Managing Imitation: Translation and Baudelaire's Art Criticism

By Pappas, Sara | Nineteenth-Century French Studies, Spring-Summer 2005 | Go to article overview

Managing Imitation: Translation and Baudelaire's Art Criticism


Pappas, Sara, Nineteenth-Century French Studies


One of the most frequently analyzed aspects of Charles Baudelaire's aesthetic writings is his advocation of imagination and originality as the primary creative forces in making art. In his art criticism, Baudelaire arranges imitation and imagination into polar opposites which launch a set of equally contrary related ideals: realism is disparaged while interpretation is most encouraged. (1) Whatever the plastic arts represent ("nature," the visible or material world, a particular historical scene or literary work, etc.), in Baudelaire's ideal aesthetic system, is first filtered through the mind of the artist. Because of his critique of imitation, and of any literary or artistic movement related to realism or positivism, Baudelaire is often regarded as one of the foremost representatives of modern aesthetics and subjectivity in the arts. (2) He is also regarded as a key figure in the origins of modern art. My goal is not necessarily to contest this view of Baudelaire, but rather to argue that it is only a partially accurate reading of Baudelaire's art critical writings that ultimately ignores the role of imitation in Baudelaire's theory of art. My analysis will take a closer look at how Baudelaire's insistence on imagination and interpretation in the arts is constructed and how he has to strategically eliminate any traces of "imitation" from his ideal art and artists. Crucial to this discussion is how the metaphor of translation functions in the creation of the imitation/imagination binary in Baudelaire's art criticism. Throughout his aesthetic writings, Baudelaire refers to paintings consistently as translations. Despite Michele Hannoosh's 1986 call for more work on the prevalence of the translation metaphor in nineteenth-century art criticism, there continue to be very few published analyses of how the concept of translation was used in aesthetic debates of the period. (3)

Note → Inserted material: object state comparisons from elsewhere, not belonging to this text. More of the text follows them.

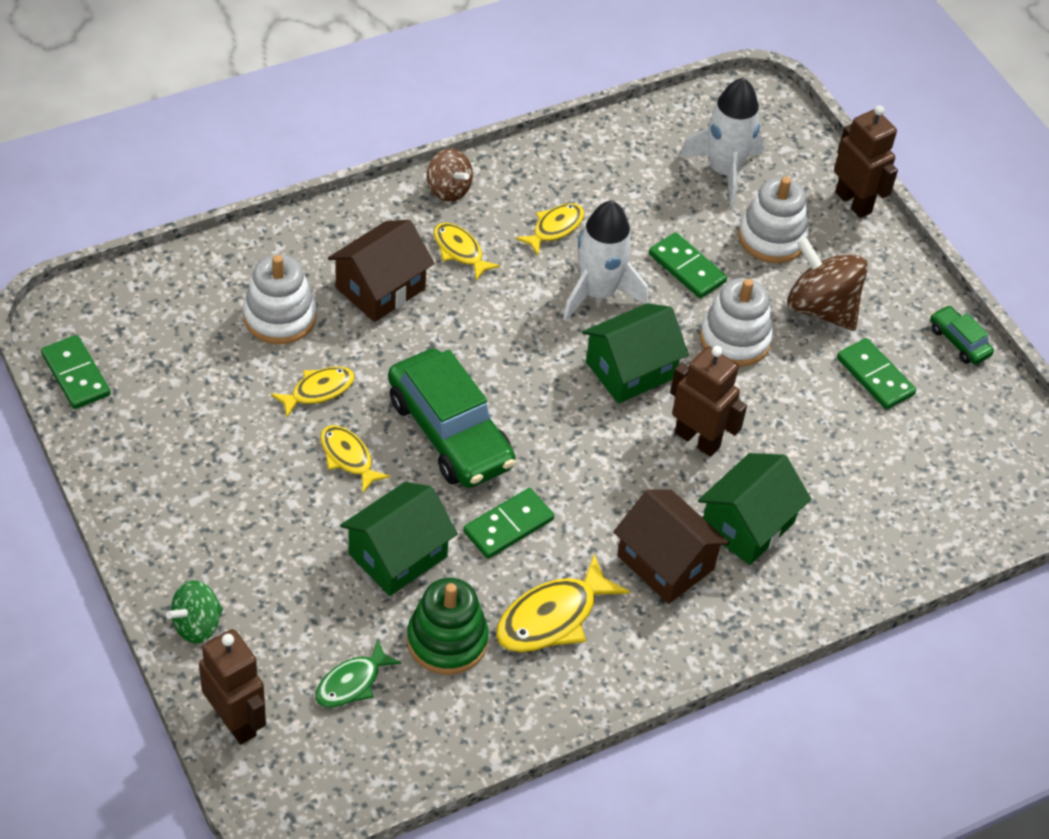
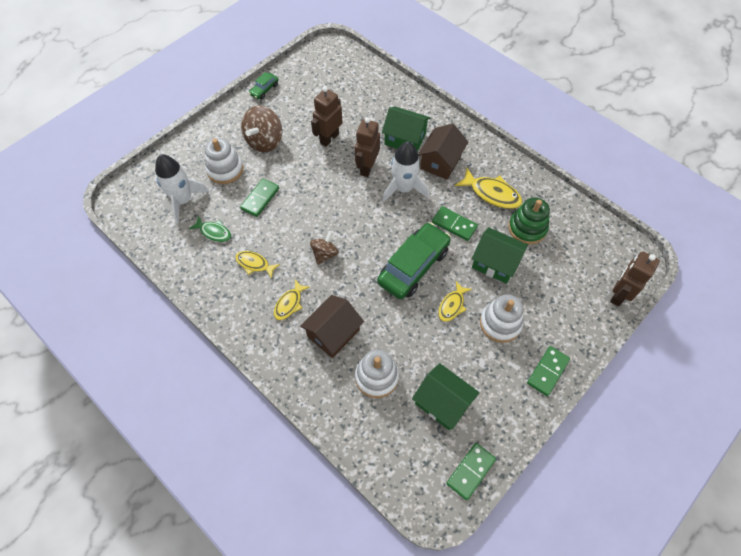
camera: 105 degrees left, 10 degrees up
(197, 625) = (583, 333): green spinning top -> none
(318, 391) = (418, 336): yellow fish -> none
(352, 682) = (570, 256): green fish -> green fish (214, 232)
(380, 288) = (333, 333): brown house -> brown house turned 75 degrees counterclockwise
(448, 190) = (244, 326): brown spinning top -> brown spinning top (325, 254)
(598, 293) = (293, 231): white rocket -> white rocket (403, 188)
(630, 370) = (337, 204): green house -> green house (442, 402)
(735, 339) = (299, 168): white stacking toy -> white stacking toy (500, 323)
(853, 202) = (187, 143): brown robot -> brown robot (329, 138)
(875, 376) = (298, 114): green domino -> green domino (547, 371)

Critics have long noted the paradoxical nature of the theories of art put forth in Baudelaire's aesthetic writing. (4) Although at first glance Baudelaire's art criticism seems to be the ultimate triumph of imagination over any type of "imitation," close analysis of his writings in fact reveals an aporetic structure to his theory of art that can be located precisely in the space between the old and the new, between contemporary nineteenth-century artists and past artists, and between originals and translations. For instance, artistic talent is supposed to occur involuntarily and without lineage, as Baudelaire writes in the Exposition universelle of 1855: "Dans l'ordre poetique et artistique, tout relevateur a rarement un precurseur. Toute floraison est spontanee, individuelle" (Baudelaire 2: 581). (5) Many effects visible on the canvas are to happen without the artist's preconceived will, unconsciously," a son insu," an expression that Baudelaire uses consistently across almost twenty years of writing on art. Baudelaire's artist is supposed to proceed, then, individually, involuntarily, ideally without education, and yet be able to recall the art of the past. (6) Baudelaire notes his own paradox as he describes how Delacroix paints par hasard, yet draws on all sources: "Cette intervention du hasard dans les affaires de peinture de Delacroix est d'autant plus invraisemblable qu'il est un des rares hommes qui restent originaux apres avoir puise toutes les vraies sources, et dont l'individualite indomptable a passe alternativement sous le joug secoue de tous les grands maitres" (2: 432). Elsewhere Baudelaire criticizes artists, especially the followers of David and Ingres, for imitating anyone and charges them with being independently faithful to their own artistic vision: "l'artiste, le vrai artiste, ne doit peindre que selon qu'il voit et qu'il sent (sic). Il doit etre reellement fidele a sa propre nature. Il doit eviter comme la mort d'emprunter les yeux et les sentiments d'un autre homme, si grand qu'il soit; car alors les productions qu'il nous donnerait seraient relativement a lui, des mensonges, et non des realites" (2: 620). …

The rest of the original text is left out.